ICANN accredited domain registrars (so any registrar selling generic TLDs like .org, .com, .design etc) have contractual obligations related to technical abuses like phishing, malware, and botnets, insofar as they intersect with a domain name.
Content/expression related harms are outside of ICANNs bylaws and any obligations related to what a domain points at are not from ICANN, but from the laws in the jurisdiction in which the registrar operates. This is generally good. There is no global standard for acceptable limits on expression, with the possible exception of CSAM which is illegal everywhere.
Requiring domain registrars to arbitrate what content should be accessible via the DNS is perilous.
No they don't.
"Only law enforcement" is still better than "everyone".
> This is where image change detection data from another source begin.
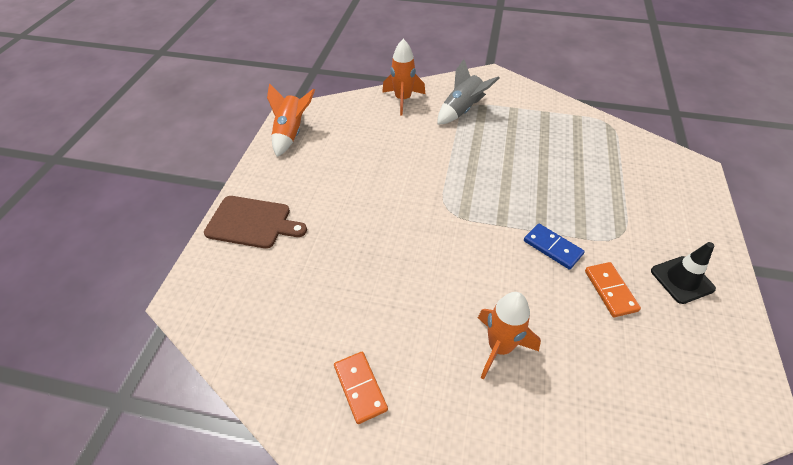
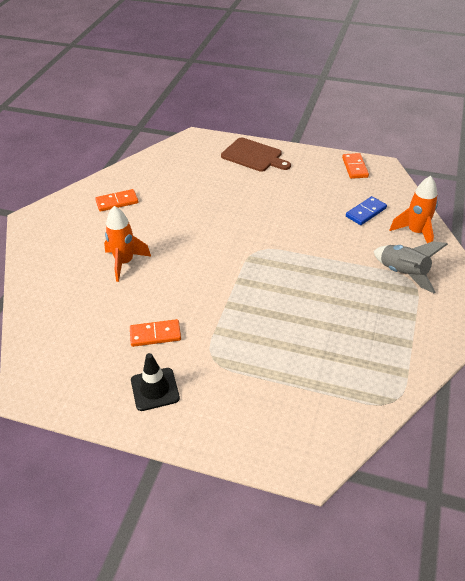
camera: 95 degrees right, 5 degrees down
(252, 222) = (254, 156): brown cutting board -> brown cutting board turned 75 degrees counterclockwise
(291, 134) = (354, 167): orange rocket -> orange domino
(552, 248) = (206, 308): blue domino -> blue domino (365, 212)

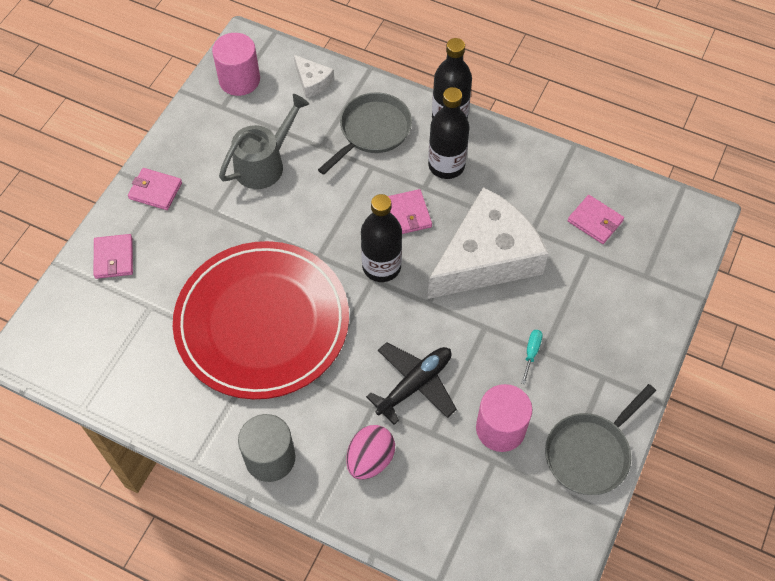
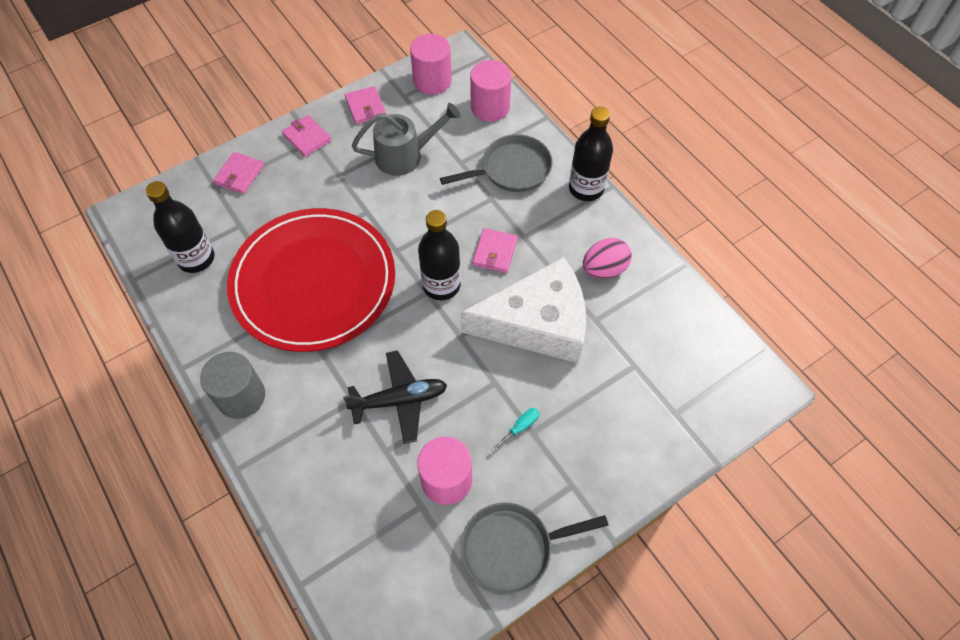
camera: 30 degrees right, 0 degrees up
(312, 81) = (490, 107): white cheese -> pink cylinder
(370, 459) = (318, 443): pink egg -> pink egg (604, 269)
(446, 165) = (556, 227): black bottle -> black bottle (196, 258)
(595, 221) = (659, 340): pink wallet -> pink wallet (365, 107)

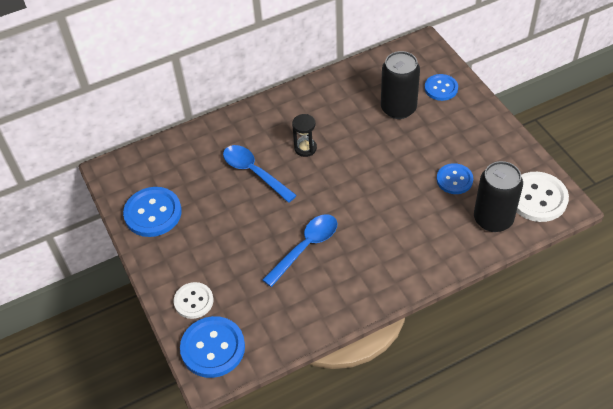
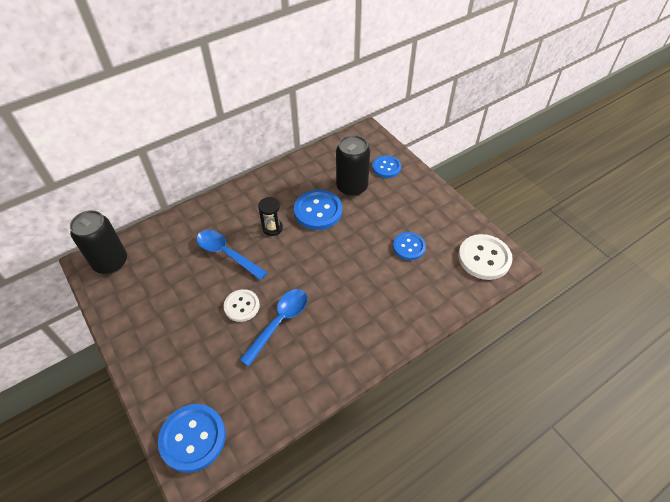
camera: 10 degrees left, 0 degrees up
(153, 213) = (130, 301): blue button -> blue button (318, 211)
(193, 301) = (172, 388): white button -> white button (242, 306)
(493, 219) = (448, 280): black can -> black can (111, 262)

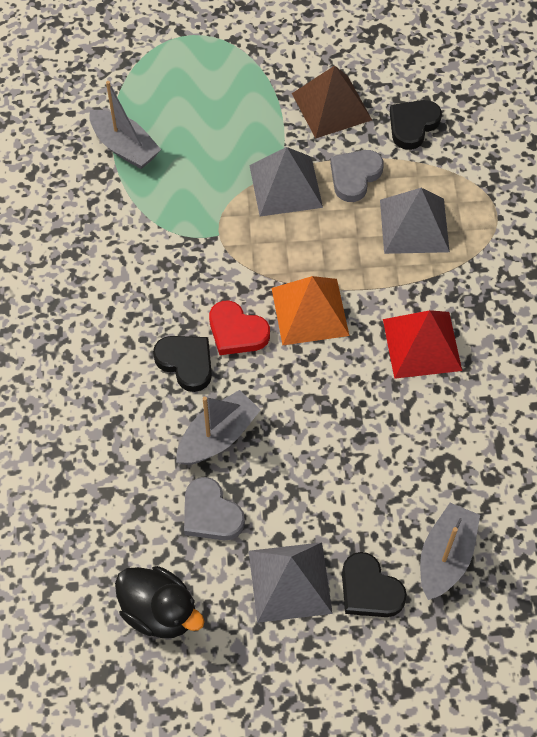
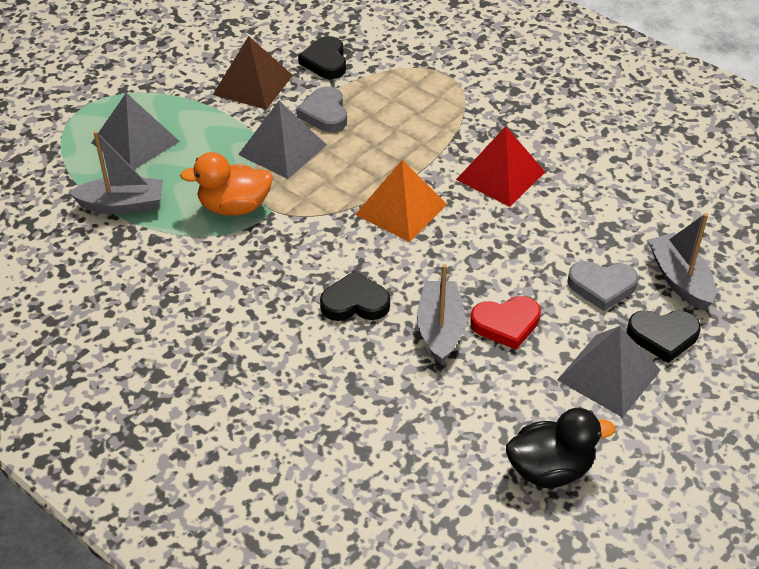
camera: 45 degrees left, 15 degrees down
(196, 211) = (234, 207): none -> orange duck
(211, 514) = (500, 379): grey heart -> grey heart (602, 286)
(237, 332) = (366, 257): red heart -> red heart (506, 324)
(414, 225) = (403, 114): grey pyramid -> grey pyramid (135, 142)

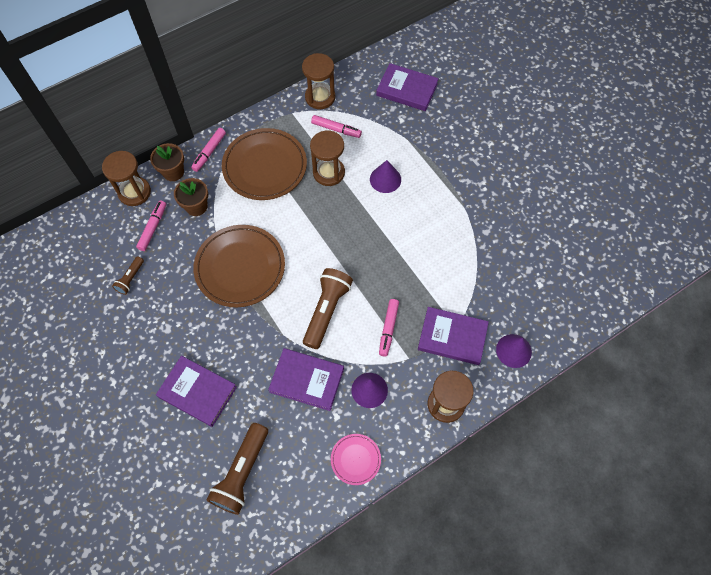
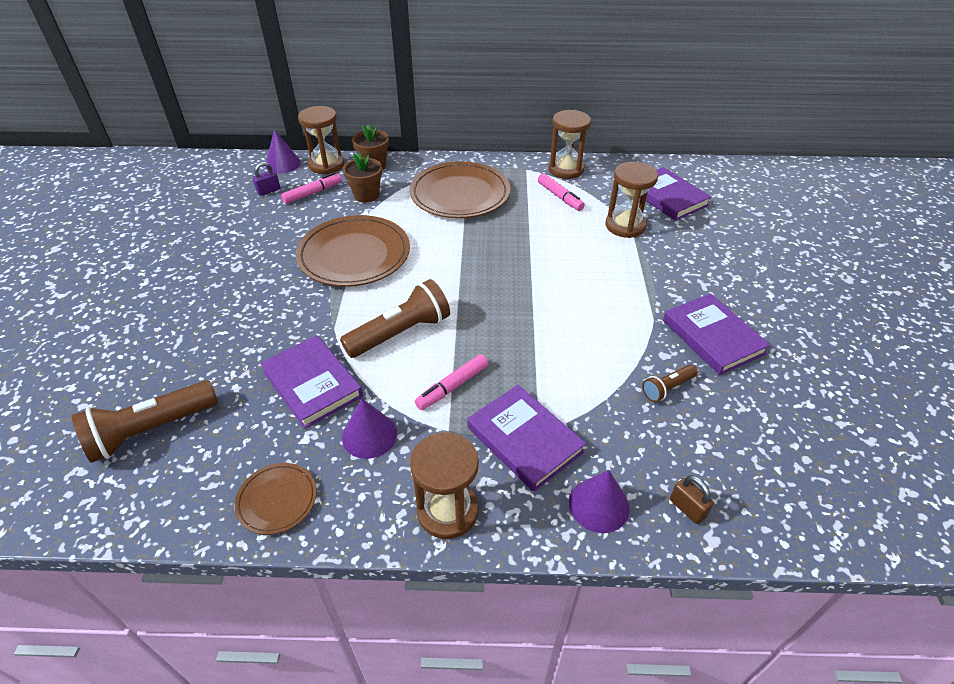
camera: 35 degrees right, 20 degrees down
(115, 245) = (268, 191): none -> purple padlock
(131, 279) = (252, 218): brown flashlight -> brown flashlight (667, 388)
(197, 392) = (200, 331): purple book -> purple book (712, 337)
(209, 152) = (420, 165): pink marker -> none
(328, 173) = (519, 224): brown hourglass -> brown hourglass (625, 226)
(355, 459) = (277, 500): pink plate -> brown plate
(385, 179) = (577, 254): purple cone -> purple cone (283, 164)
(554, 324) = (687, 508): none -> brown padlock

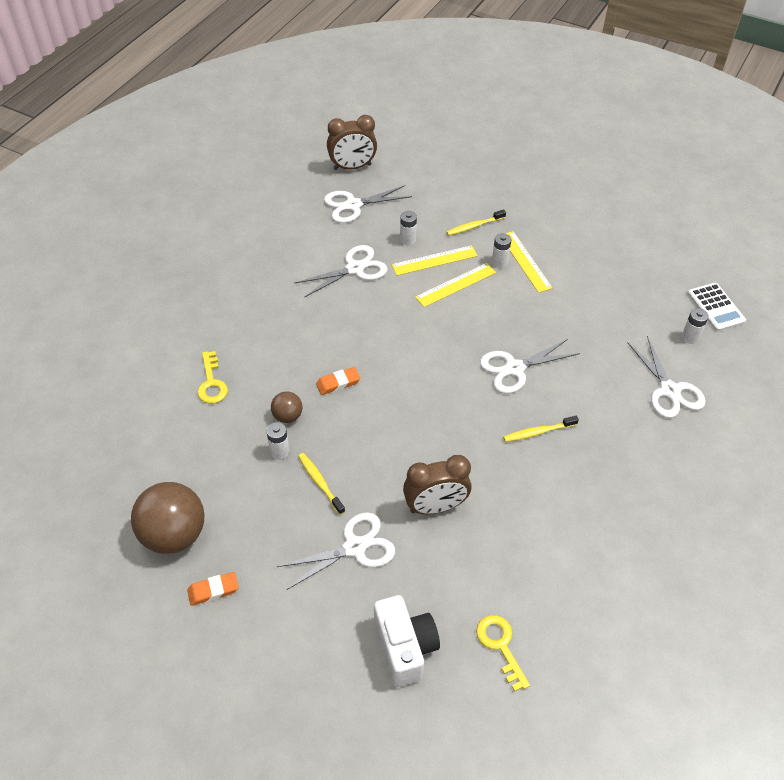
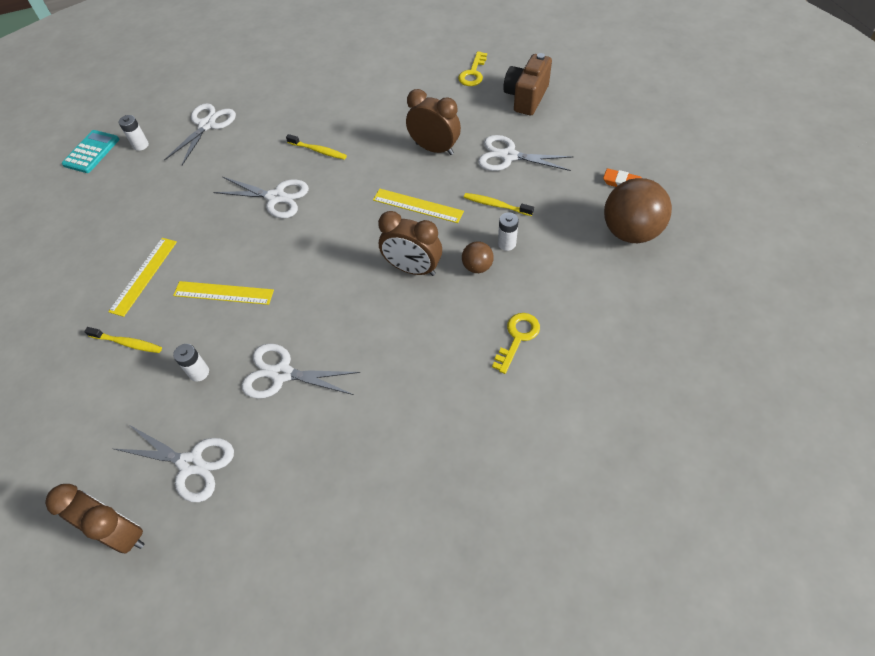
camera: 135 degrees left, 5 degrees up
(320, 483) = (496, 205): yellow toothbrush -> yellow toothbrush turned 105 degrees clockwise
(338, 383) = (412, 269): orange eraser -> brown clock
(404, 648) = (526, 98): white camera -> brown camera
(434, 260) = (207, 330): yellow ruler -> yellow ruler (418, 205)
(499, 262) = (163, 289): white battery -> none
(715, 307) = (91, 152): white calculator -> turquoise calculator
I disagree. Law enforcement already abuses many data sources they have private access to, and use asymmetric information to their advantage.
rdap is nice when it's available.
(or brew install, etc., depending on your os and tooling). The jq formatted output is a little more verbose than the whois one, but three cheers for a well-specified machine-parsable format. (and rdap has a pretty-printed format output also)Back in 2014, when TLD .church was introduced, me and my friends tried to register alonzo.church and (ab)use the contact information records to provide some biographic information and links, explaining literally whois alonzo.church on the command line. That would not prevent hosting whatever services on that domain as normal.
Sadly, we were not able to secure the domain on time, and after 11 years, the attempted trick is becoming irrelevant.
It doesn't work with yandex.kz. Someone call Kazakhstan.
> No registry RDAP server was identified for this domain. Attempting lookup using WHOIS service.
> Failed to perform lookup using WHOIS service: TLD_NOT_SUPPORTED.
If distribution packages don't abstract this trivia away I'm going to be endlessly frustrated
I don't play with domains all day, but this very much feels like nothing important was accomplished, and things are just being made more complicated for political reasons. Sorry if that is being harsh, but I've never had any issue using WHOIS.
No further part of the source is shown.